Information
- Established: 1892; 134 years ago

= Kwenda Mission =

Kwenda Mission High School is an 'O' and 'A' Level boarding school in Mashonaland East Province in Zimbabwe.

The school is situated about 150 km south of the capital city Harare. Located in the Chikomba Area, Kwenda Mission High School offers "O" and "A" Level education for both girls and boys. The mission was opened in 1892 by Methodist (Wesley) Missionaries. Mr Chiwenga is the current headmaster and Rev Makwara is the current principal as well as chief administrator of the institution.

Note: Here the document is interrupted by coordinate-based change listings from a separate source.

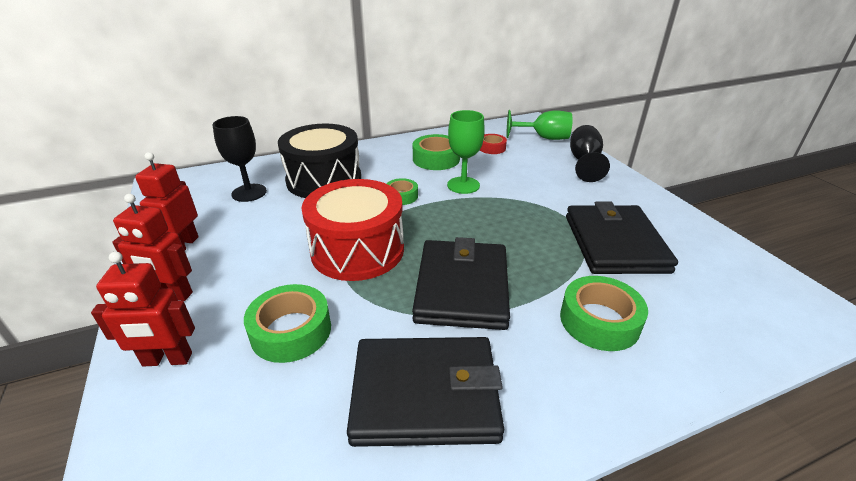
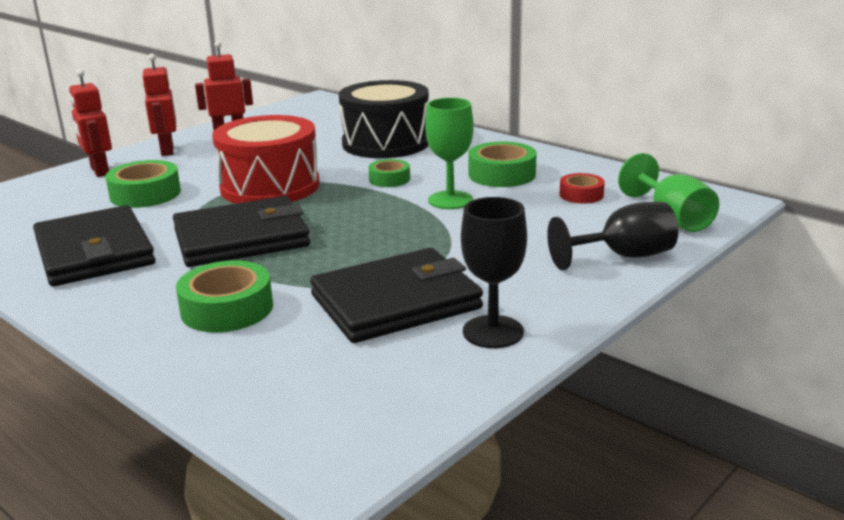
camera: 65 degrees right, 10 degrees down
(249, 193) = (329, 127): black goblet -> black goblet (493, 332)

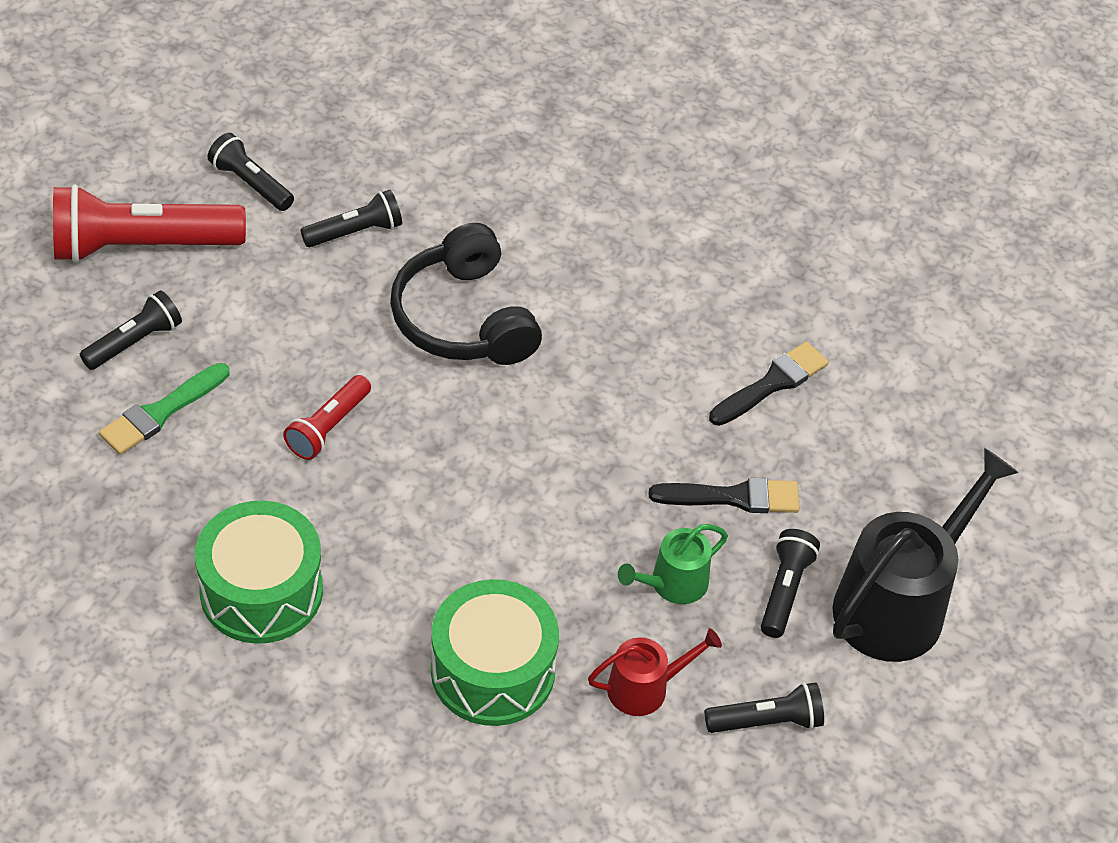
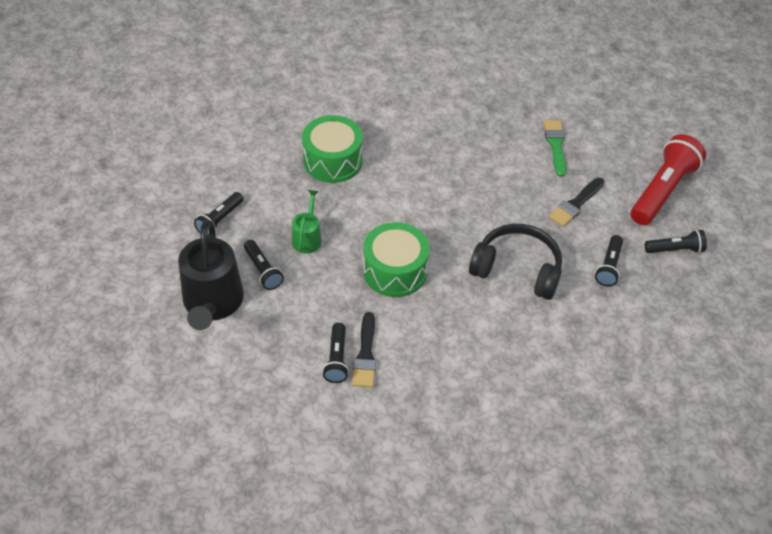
camera: 135 degrees right, 0 degrees up
(135, 342) = (603, 158): black flashlight -> black flashlight (336, 359)
(261, 591) = (437, 123): green drum -> green drum (395, 271)
(328, 427) = (498, 187): red flashlight -> none
(645, 688) = (275, 196): red watering can -> none
(733, 497) = (323, 290): black brush -> black brush (575, 204)

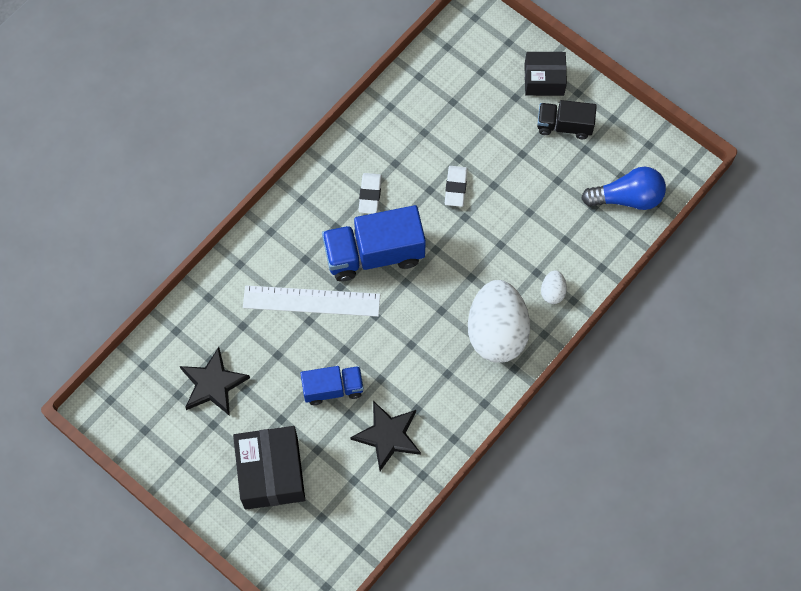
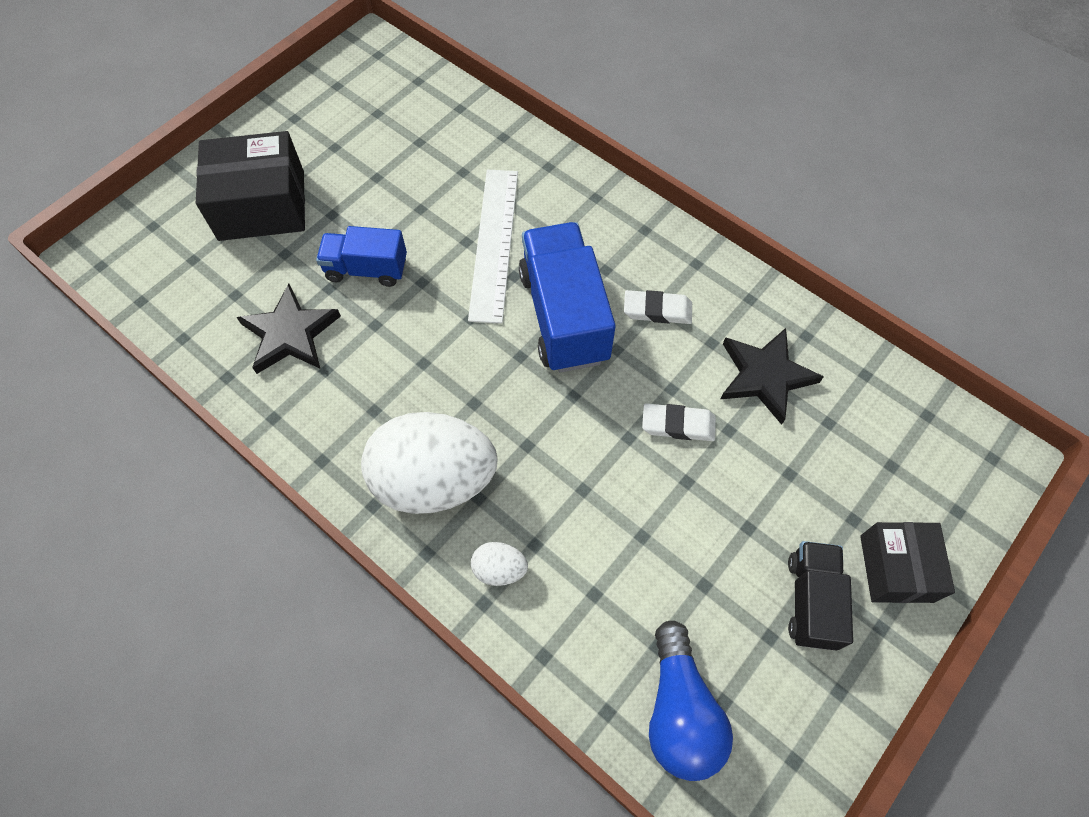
camera: 90 degrees right, 5 degrees down
(213, 384) = (387, 145): black star -> black star (765, 376)
(333, 388) = (366, 269): blue truck -> blue truck turned 105 degrees clockwise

It is one of the 9 mission schools run by the Methodist Church in Zimbabwe. Its sister schools are Waddilove High School in Marondera, Chemhanza High School in Wedza, Tekwane Mission in Matebeleland, which was among the first mission stations opened by the missionaries in the 19th century, Sandringham High School in Norton, Pakame High School in Shurugwi, Moleli High School in Makwiro, Matthew Rusike College in Epworth and Bulawayo Methodist College in Bulawayo

Its notable alumni include Dr Sekai Nzenza the current Zimbabwe Ambassador to France, Spain and the Vatican, Aaron Chinhara of Glow petroleum, Perence Shiri, Dewa Mavhinga , Tendai Magwaza Dynamos football player, to mention just a few.

In ZIMSEC 2025 the school achieved 100% in A level with 31 students scoring 15 points while O Level had 98% with 3 failing out of 177 students who sat for the exams. The school has witnessed tremendous developments with the refurbishment of hostels, paving of the whole school, new school bus etc.